Prince Richard Contract Manager

by Biggles777
(Australia)

Stolen Image of Innocent Man Used by Nigerian Scammers

Stolen Image of Innocent Man Used by Nigerian Scammers

Hello


Not much is known about who Prince Richard is. As you've seen from my submissions to this site I expose who Nigerian romance scammers are. My alias received an unsolicited Hangouts chat invitation and struck up a conversation.

Prince says he is from Dessau Germany and is now living in Chicago USA. He is 62 years old and a widower of 4 years after losing his wife in a car accident. He does not mention much else about his wife and says he has been single since her death. He also has no friends.

What follows are the scripted Nigerian scam questions. All absolute rubbish about favorite color, food, movie, music, likes, dislikes, do you drink, smoke or do drugs. It's a scripted pile of toff being run by a young person who totally gets his story wrong. He doesn't wait for love because it's his son's birthday on the 16th. That is 1 day away after 2 days of talking.

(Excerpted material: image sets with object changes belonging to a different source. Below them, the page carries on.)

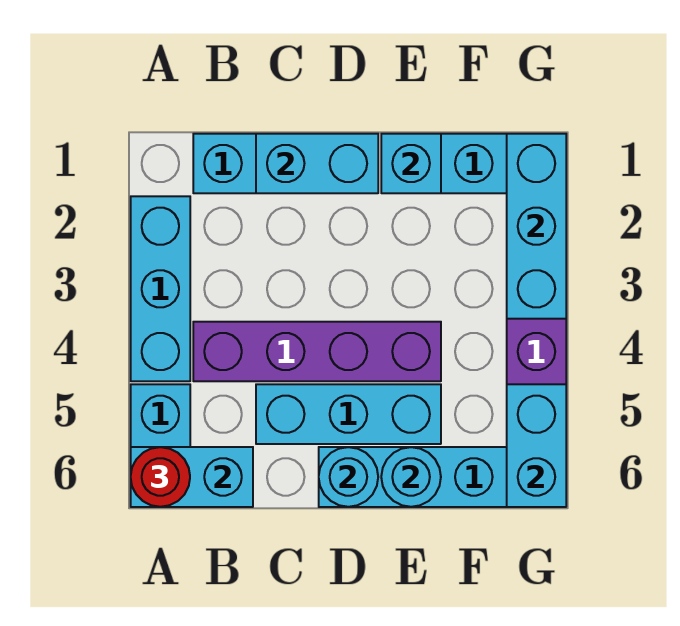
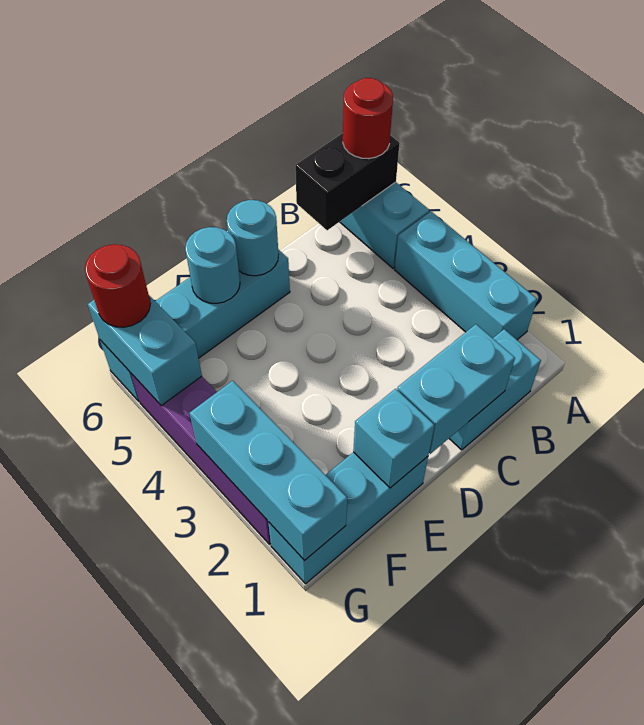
cyan brick A6:B6 level 2 -> black brick A6:B6 level 2
purple brick B4:E4 level 1 -> none
cyan brick C5:E5 level 1 -> none
none -> red round brick G6 level 3

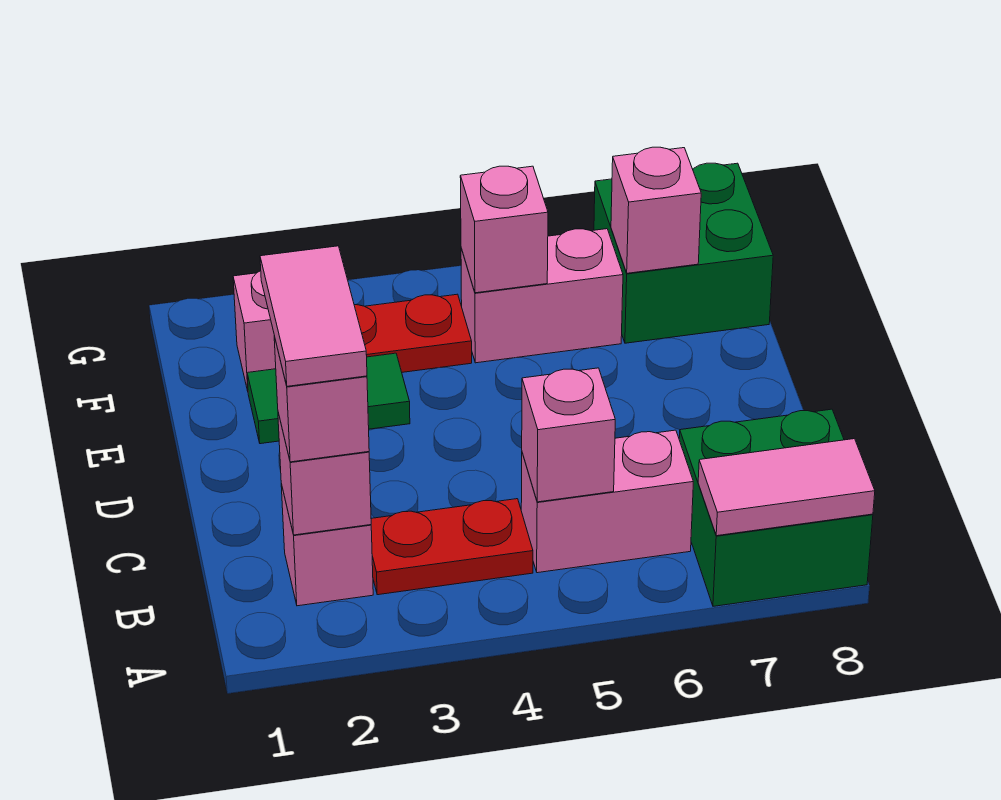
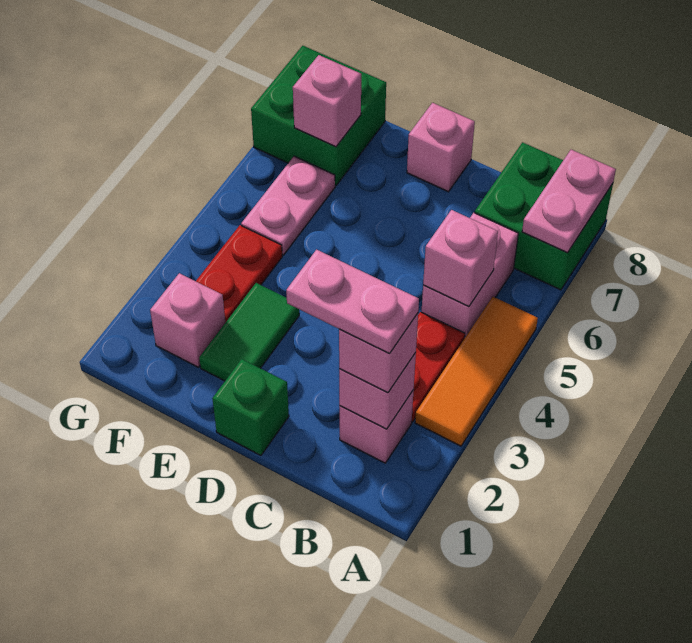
none -> orange tile A3:A5 level 1
pink tile A7:A8 level 2 -> pink plate A7:A8 level 2
pink tile B2:C2 level 4 -> pink plate B2:C2 level 4
none -> green brick D1 level 1
pink brick F5:F6 level 1 -> pink plate F5:F6 level 1
pink brick F5 level 2 -> pink brick D8 level 1

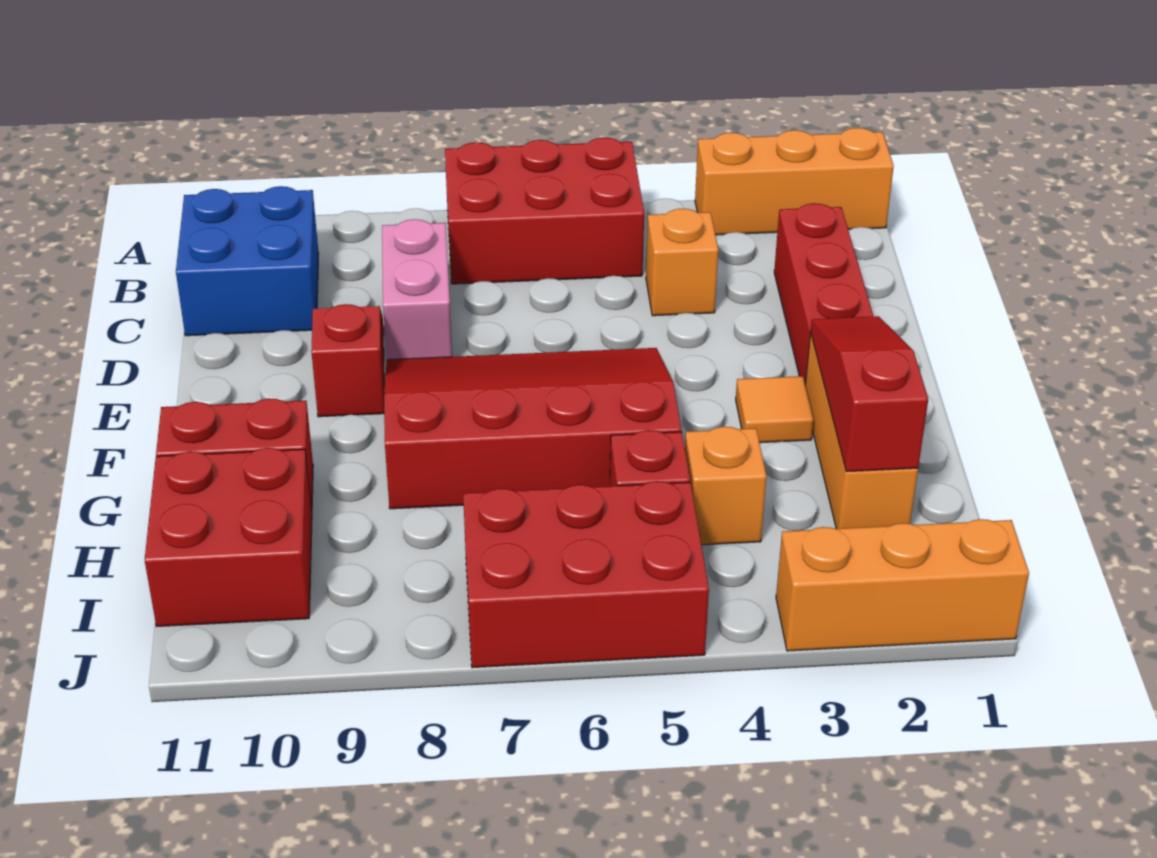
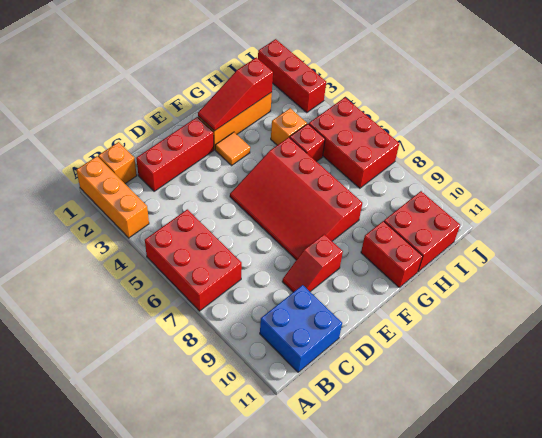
orange brick C4 level 1 -> orange brick B1 level 1
pink brick C8:D8 level 1 -> none
orange brick J1:J3 level 1 -> red brick J1:J3 level 1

Now watch how wrong he gets it, this text exchange is edited but all on our first day of talking;

Him: I'm a widower for 4 years now and blessed with one son who mean the world to me, I lost my wife to a car accident,before then she had several health issues but our dear lord saw us through until death took her away.i know she is safe with the lord...ever since the I've been single

Edit

Him: my Dad died when I was just a Kid, Mom died 2001, I'm the only Child of my Parents, My son james is the only close family I have got at the moment, he's my best friend, brother and everything to me.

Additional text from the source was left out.